The chambers I joined, Doughty Street, is known for its focus on human rights and working with Legal Aid clients. Its values very much aligned with my belief that access to legal representation is a universal right. I represented people with critical homelessness and asylum claims, and worked with other members of chambers in the international criminal trials from Sierra Leone and Rwanda, but my day to day work was criminal defence. Even then the Legal Aid system was close to collapse and it was getting harder to do right by the clients. The Guardian was advertising for a legal correspondent and I thought that would be a great opportunity to really shine a light on what was happening in the legal system.
When the opportunity arose to go back to Ghana as The Guardian’s west Africa correspondent, I grabbed it. At the time, Ghana was the fastest-growing economy in the world. There were so many stories I wanted to tell. Having grown up in the UK, though, I genuinely didn’t know whether I could successfully adapt to living and working in that environment and moving through the world as a Ghanaian. But I knew I had to try. I learned the skills I needed – managing a household, negotiating at a police roadblock, hustling at the market – and I’m proud of that. My daughter was a toddler at the time and it’s given her a really strong connection with the country, too. Even seven years on, she still craves really traditional Ghanaian dishes.
Moving into TV, I had to learn a new way of communicating. Working with images rather than words means completely rewiring your brain. Being at Sky was like boot camp. You’d get a story at 9am and it had to be on air by 5pm. I often had to produce, direct, present and help edit my own packages. It was super-intense, but I learned so much. To be an effective storyteller, I think you’ve got to be able to move seamlessly across all the different platforms – print, TV, social media. You can’t stay in your box.
My book, Brit(ish), felt like the culmination of all my ideas, all my thinking, all my writing up to that point. I could see that there was a whole new generation of young black British people struggling with the same questions of identity that I’d struggled with, and we didn’t seem to be any closer to having an answer. Where I grew up, it was taboo to talk about race, to discuss your blackness. The message was, assimilate. But I didn’t want to do that – I was proud of my black heritage. The act of writing the book radicalised me even further and made me realise that I needed to strike out on my own to be able to tell the stories I wanted to tell.
I called my production company Born in Me after a quote by Kwame Nkrumah, who led Ghana to independence from the British Empire.
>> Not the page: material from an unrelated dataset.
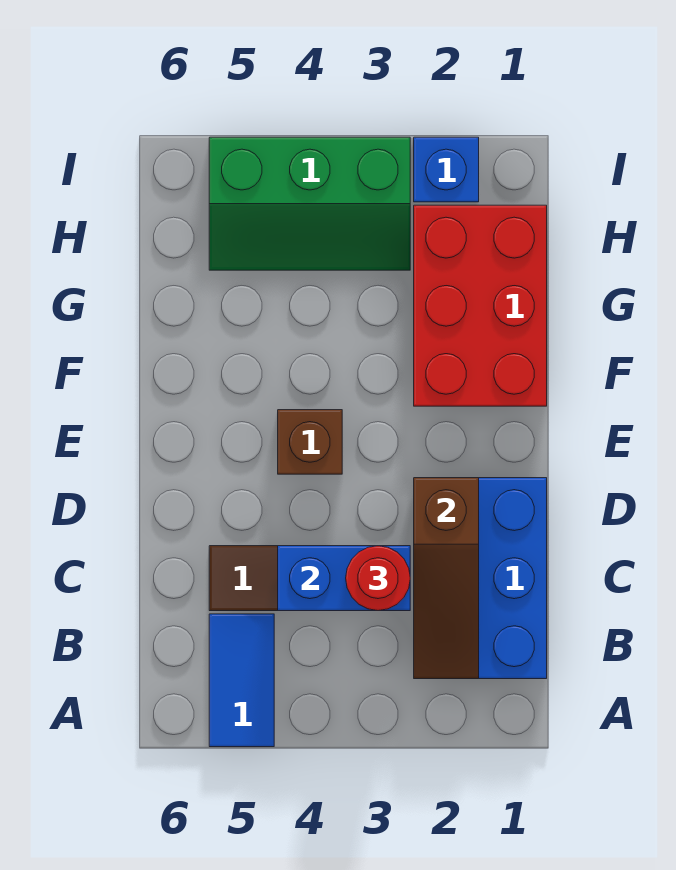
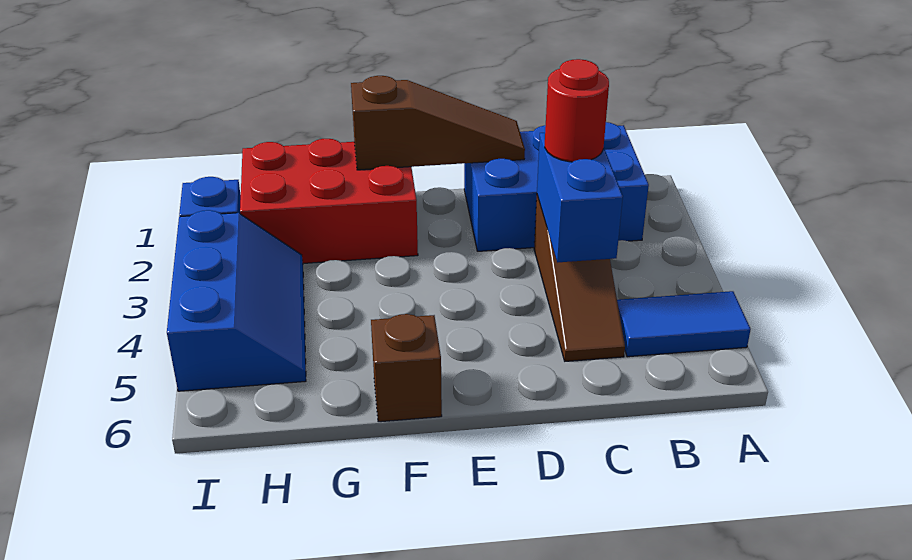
brown slope B2:D2 level 2 top D -> brown slope D1:F1 level 2 top F
brown brick E4 level 1 -> brown brick F6 level 1
green slope H3:I5 level 1 top I -> blue slope H3:I5 level 1 top I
He said, ‘I am not African because I was born in Africa, but because Africa was born in me.’ Pan-Africanism says that for the African continent to be truly free, Africans and people of African heritage need to own our own resources and set our own agenda. For me, that includes telling our own stories and that’s what I hope to do. I’m also aware that I have a responsibility to act as a role model. It’s not enough for me to talk about how we need to take the control of the narrative – I have to actually do it.